Monday, June 9, 2008

I CAN HAS AIR CONDITIONING?


So last winter we had those space pack thingies installed--the ones that bring the joys of CENTRAL AIR CONDITIONING to very old houses like mine, which was built when you sat and sweltered through two or three months of brutal Chicago summers. And grilled or ate cold food. And kept the shades drawn. And guzzled iced tea. And used window units and fans. And suffered.

Speaking of suffering, having holes punched in the ceiling and having to empty all the closets so that big silver tubes can be run up and down from the attic and the condenser and all that ... well, what a pain. My closets are still non-functional. I can't find ANYTHING.

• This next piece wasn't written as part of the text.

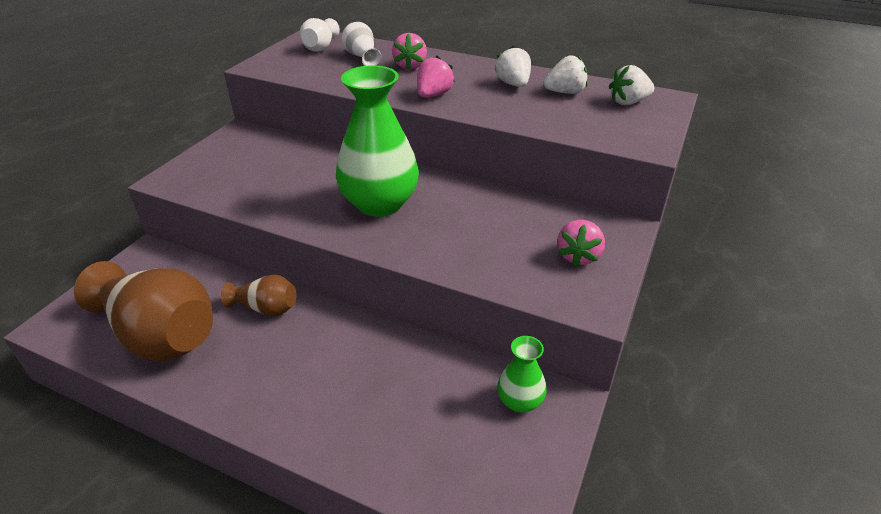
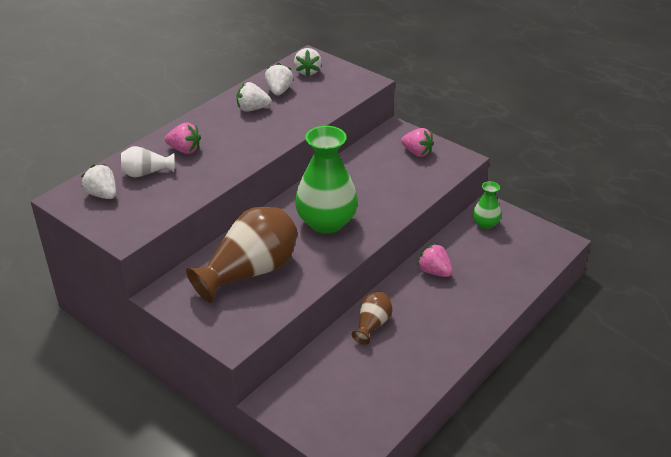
camera: 75 degrees left, 0 degrees up
(160, 335) = (383, 384): brown vase -> brown vase (250, 272)
(321, 47) = (102, 194): white vase -> white strawberry
(433, 95) = (250, 147): pink strawberry -> pink strawberry (434, 272)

And then listing our five, count 'em, five window air conditioning units on Freecycle and having random strangers come and pick them up--that was a pain, too. (Why is it that the people who want free air conditioners are wee little ladies who weigh maybe 85 pounds? And therefore, I end up helping them move the window units into their cars? And worry that I'll throw out my back? I mean, come on, tiny little ladies! It's an air conditioner! Bring some muscle with you!)

Well, anyway, today was pay off time. The guy came to start up our new CENTRAL AIR CONDITIONING. And he showed up just in time, because we had one of our 90 degree Fahrenheit/80 percent humidity days on Sunday, and it was brutal.

So here I sit, in lovely air-conditioned comfort.


Cool as the proverbial cucumber.


This gives a whole new meaning to the word "summer." The dread is gone. I can already feel all the brain cells atrophying that contain knowledge like "in the afternoon, close the shades on the southern side of the house."

I'm channeling Scarlett O'Hara; As God is my witness, I may never go sweaty again.